TAIPEI (Taiwan News) — Through international collaboration and a belief in forging bonds with partners, South Africa is ready to rebound from a period of political turbulence and economic downturn.
South Africa, now the second-largest economy in Africa, is striving to recover from the recession. As the host of the 2010 FIFA World Cup and a solid proponent of democracy, the country still owns its strength and knows how to amplify it.
According to the liaison office of South Africa in Taiwan, there are around 8,000 South Africans living in the the country; registered South African businesses have hit 400. On the other hand, more than 1,200 Taiwanese companies are currently operating in South Africa, and the country is responsible for around 45 percent of the total trade that Taiwan has with the African continent.

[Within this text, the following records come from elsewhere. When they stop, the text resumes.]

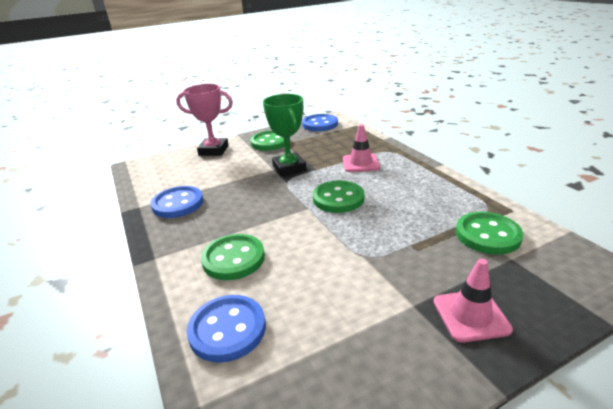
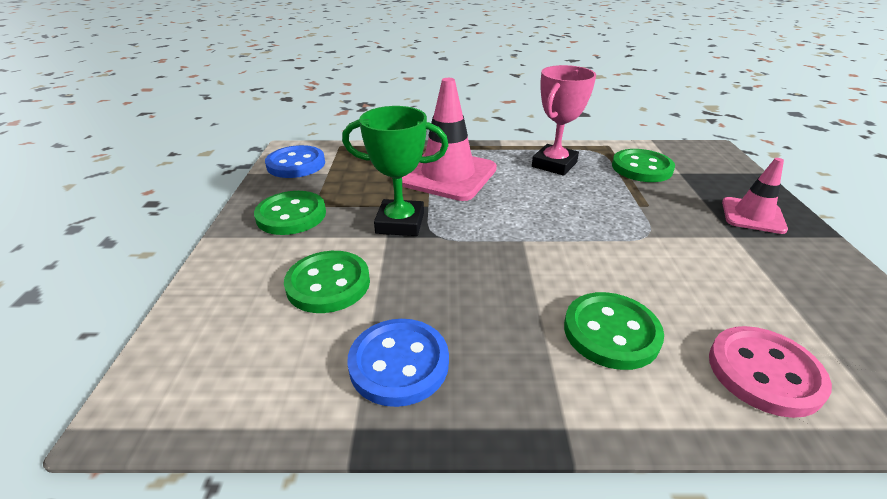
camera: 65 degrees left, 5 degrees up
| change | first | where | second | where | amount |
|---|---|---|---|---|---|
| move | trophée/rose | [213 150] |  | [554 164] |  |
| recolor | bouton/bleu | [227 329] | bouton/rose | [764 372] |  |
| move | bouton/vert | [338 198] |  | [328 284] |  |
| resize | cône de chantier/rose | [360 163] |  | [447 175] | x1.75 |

Leading the liaison office for more than three years, Representative, Seraki Matsebe has a goal to strengthen economic and cultural ties between the two nations.
With the office's efforts, the Oliver Tambo International Airport in Johannesburg and Taiwan's Taoyuan airport are discussing the possibility of holding a joint training program to boost the efficiency of the former. Moreover, as one of the busiest ports in South Africa, Durban Harbor could learn some tricks from Kaohsiung Harbor in southern Taiwan, including its use of smart technology, which is critical for organizing containers, Matsebe said.

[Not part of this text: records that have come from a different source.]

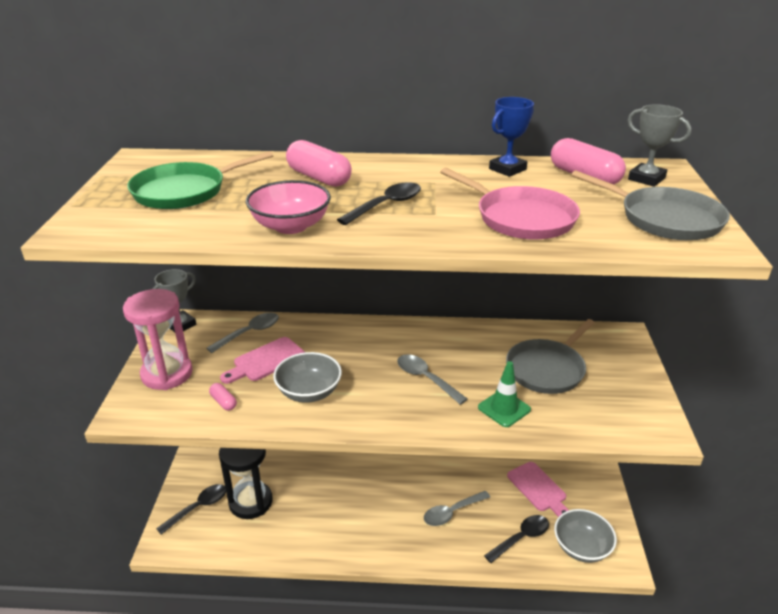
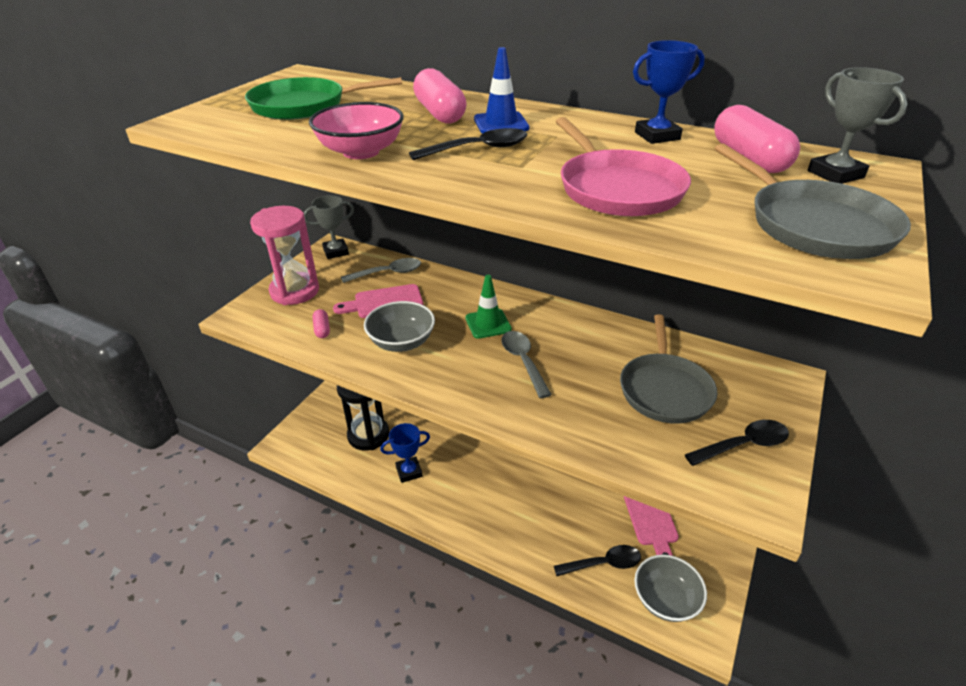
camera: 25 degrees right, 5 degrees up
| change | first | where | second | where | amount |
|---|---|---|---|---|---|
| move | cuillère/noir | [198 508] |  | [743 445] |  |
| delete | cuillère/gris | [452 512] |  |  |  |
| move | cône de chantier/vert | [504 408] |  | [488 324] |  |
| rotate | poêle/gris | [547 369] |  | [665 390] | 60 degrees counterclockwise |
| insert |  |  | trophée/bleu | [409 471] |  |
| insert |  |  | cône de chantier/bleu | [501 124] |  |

Taiwan's advanced medicine is also a valuable asset to be shared. The medical school in South Africa's University of Limpopo has expressed an interest in working with Taipei Medical University on academic programs that grant students access to the latest developments in medical technology.
Culturally, Taiwanese ought to explore and learn more about African music, especially through world-famous South African artists, such as Ladysmith Black Mambazo.
"Taiwanese are extremely humble and willing to help others...That is why the cooperation between sister cities in Taiwan and South Africa will benefit both sides, for their commerce and education," Matsebe added.
More than two decades after the end of apartheid, South Africa is a country that believes in one race, Matsebe said. That is why he believes the partnership, which surpasses nationalities and political barriers, will bring real progress.